Ghibli to give master-class at lakeside Annecy International Animation Festival.
Japanese animator Isao Takahata will make a rare international appearance this week at the 38th Annecy International Animation Festival which opens today [June 9] with The Tale of Princess Kaguya, the first feature overseen by the Studio Ghibli co-founder in more than a decade.
The 78-year animator will give a master-class at the festival on Tuesday in which he will discuss his 50-year career that began at Toei Animation in the 1970s where he met long-time collaborator and Ghibli co-founder Hayao Miyazaki.
The master-class is part of a packed programme of talks and conferences at the lakeside animation festival, running June 9-14, a key date in the calendar for professionals and students from across the animation world.
Other highlights include a sneak preview of by Monsters Inc. director Pete Docter of his upcoming Pixar-produced Inside Out. The film, probing inside the human mind, is set for release in June 2015.
There will be a special screening of DreamWorks Animations’ How to Train Your Dragon 2 in the presence of director Dean Deblois ahead of its July release in France.
DreamWorks director of creation Bill Damaschke will also be at Annecy this year to give a cinema lesson to mark the studios’ 20th anniversary.
Director Carlos Saldanha will participate in a “making of” talk about Rio 2 alongside art director Tom Cardone in which they will discuss how they built-on the style of the original Rio, creating new settings and characters.

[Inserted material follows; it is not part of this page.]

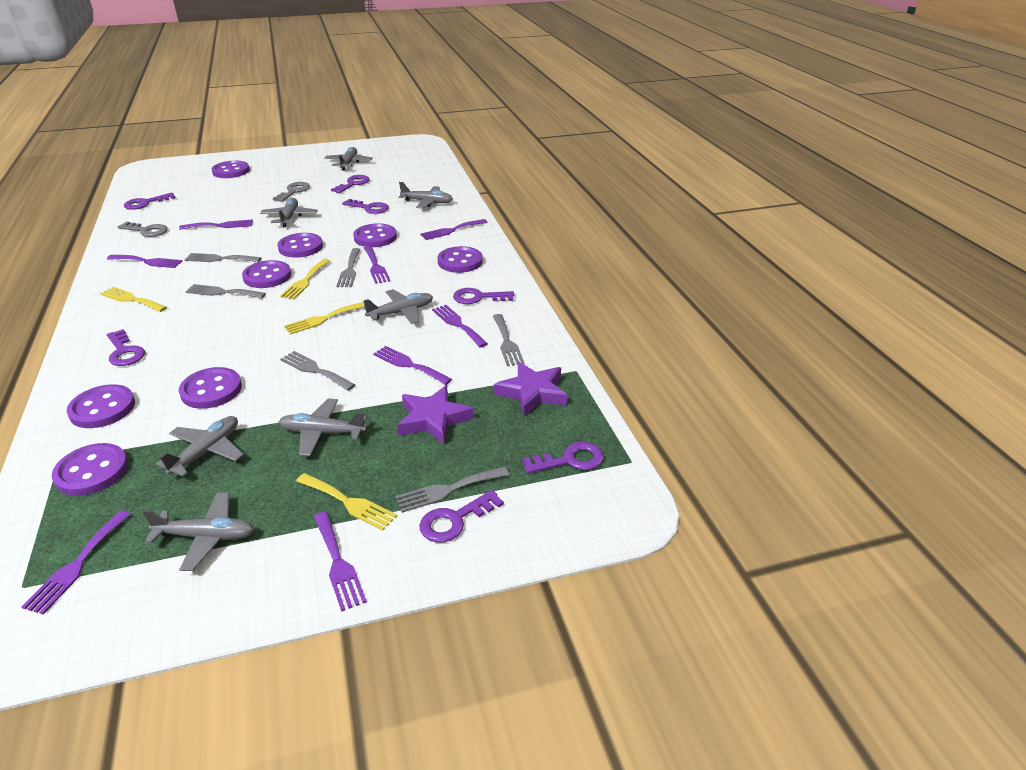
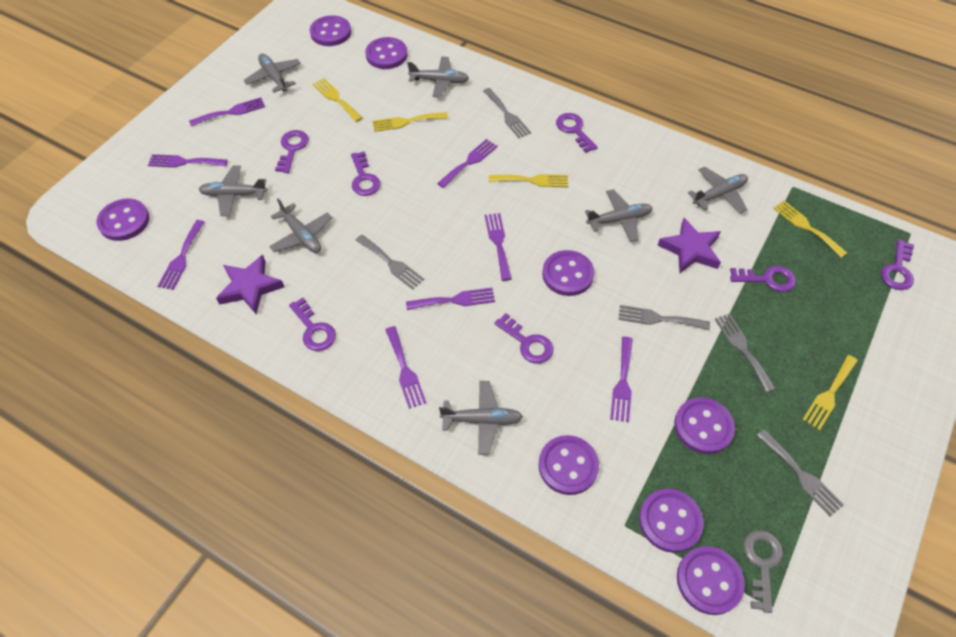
grey fork: 6 -> 5
grey key: 2 -> 1
yellow fork: 4 -> 5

In the popular Works in Progress section, director Kelly Asbury will talk about The Smurfs reboot he is currently working on for Sony Pictures Animation, explaining how the work is not a sequel to the two previous live-action/CG movies, but rather a closer reworking of the original artwork and stories of late comic strip artist Peyo.
He will be joined on stage by Bob Osher, president of Sony Pictures Digital Productions.

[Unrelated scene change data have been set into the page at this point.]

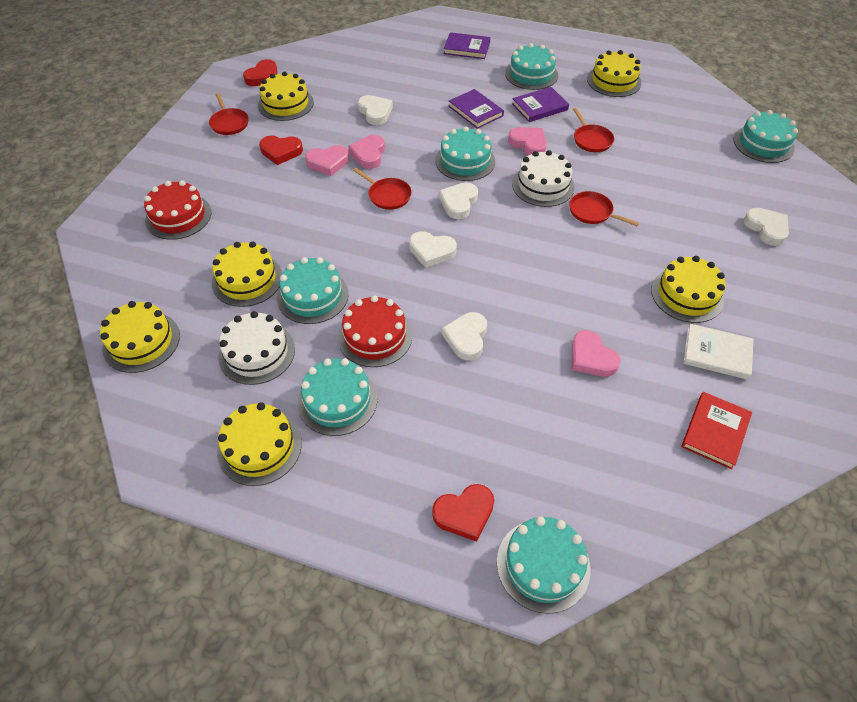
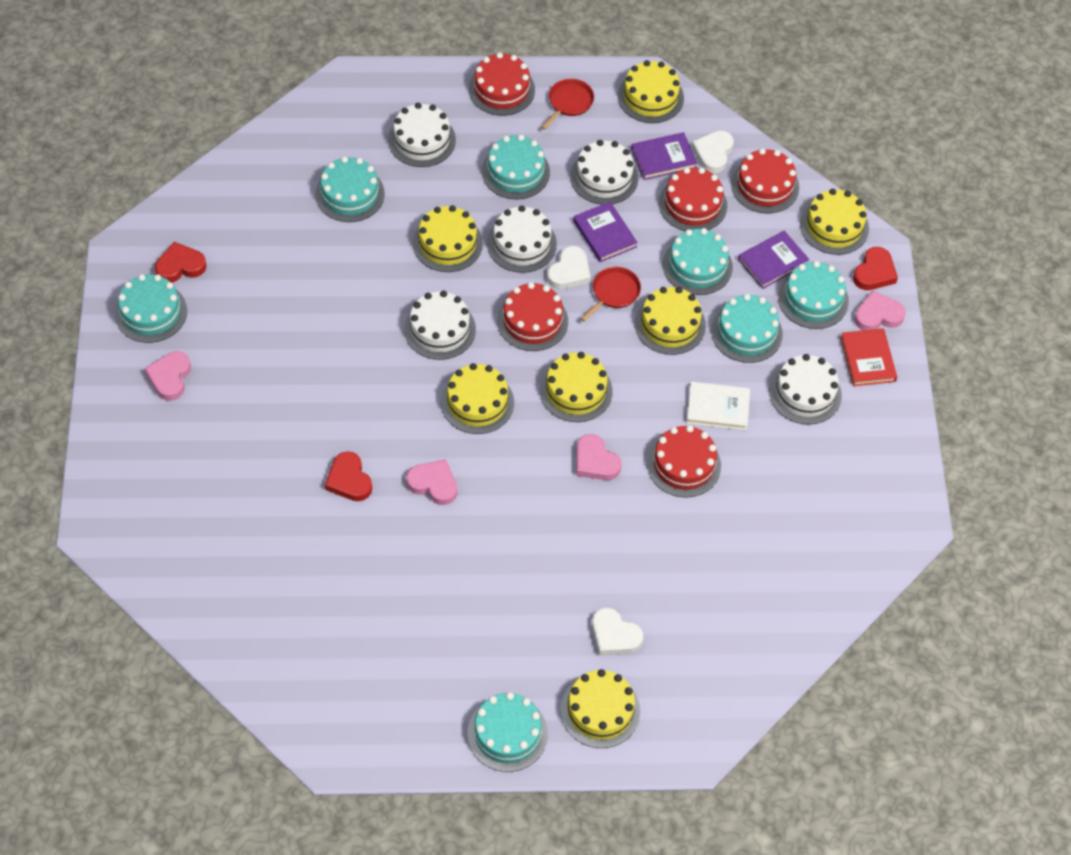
red cake: 2 -> 5
red pan: 4 -> 2
turquoise cake: 6 -> 7
white cake: 2 -> 5
white heart: 5 -> 3
yellow cake: 6 -> 7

Other upcoming films featured in the Works in Progress section include Asterix: the Land of the Gods, the highly anticipated Phantom Boy by Oscar-nominated Alain Gagnol & Jean-Loup Felicioli and DOFUS Book 1 – Julith, the first feature film from online games giant Ankama.
Japanese director Keiichi Hara, who won the Jury’s Special Distinction and the Audience Award with Colorful at Annecy in 2011, will unveil details of his upcoming Miss Hokusai, an adaptation of a popular graphic novel by Hinako Sugiura set against the backdrop of a traditional family in early 19th century Japan.
Special Programmes
This year, Annecy has also organised two special programmes devoted to stop-motion animation and the topic of World War One.

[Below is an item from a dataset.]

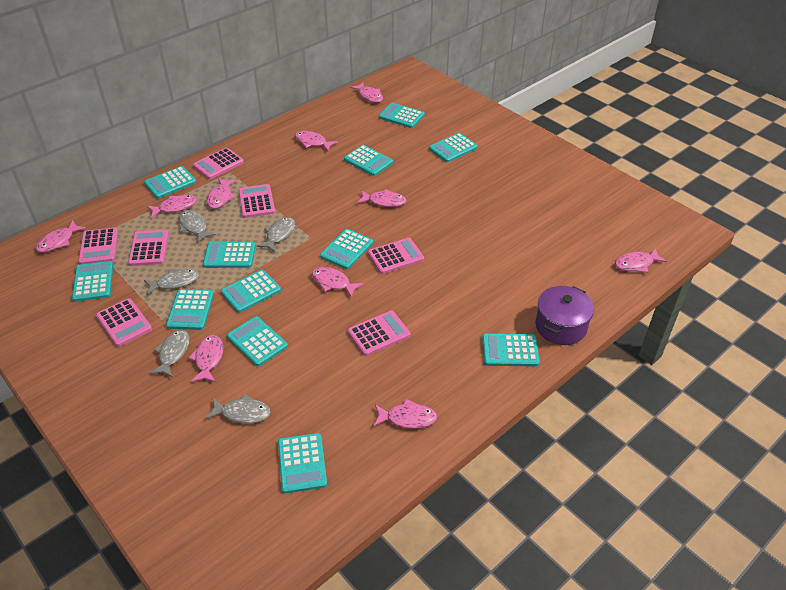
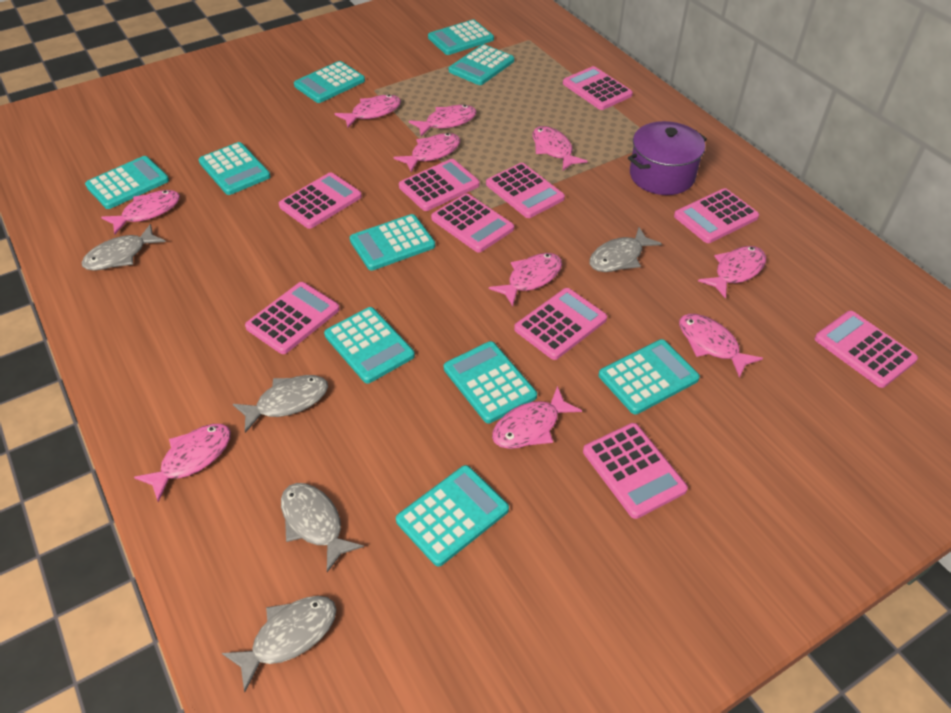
pink calculator: 7 -> 10
turquoise calculator: 12 -> 10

The stop-motion line-up features a conference on the UK’s Aardman Animations studio presented by co-founder Peter Lord as well as screenings of stop-motion classics such as The Tale of the Fox by pioneering Russian animator Ladislas Starewitch.
The World War One programme, to mark the commemoration of the centenary of World War One, is a joint venture with Anima Brussels and Trickfilm Festival Stuttgart.
It pulls together several films which have been made for the centenary include Jeremie Malavoy’s live action/animation hybrid Unknown Soldier (Le Soldat Meconnu) about Augustin Trebuchon, the last French soldier to officially die in the war.
MIFA: International Animation Film Market
The festival’s three-day MIFA animation film market will open its doors on to some 2,500 professionals and graduates on Wednesday. There will be territory focuses devoted to South Africa, Canada and Russia this year.
Key related events include the pitching sessions at which 26 projects, including shorts, feature-length films and transmedia works, will be presented to studios from across the world.
In the feature-length selection, South Africa director Porteus Xandau will present Hillbrow about the three Johannesburg characters linked by the abuse of HIV antiretroviral medication as a recreational drug.
Brazilian Rogerio Nunes, who will seek support for his adaptation of Joseph Conrad’s Heart of Darkness, transposing the tale from the Congo to the slums of Rio de Janeiro.
For graduates, MIFA will run its annual “talents of tomorrow” networking sessions giving budding animators an opportunity to present their portfolios to major animation studios such as Ubisoft, Rovio, Sony Pictures Animation and Disney Channel.
Back in the festival, nine feature-length films will compete for the prestigious Cristal award including Bill Plympton’s Cheatin’, Thomas Szabo & Helene Giraud’s Miniscule: Valley of the Lost Ants, and Brazilian Ale Abreu’s The Boy and the World, about a small boy trying to understand the modern world.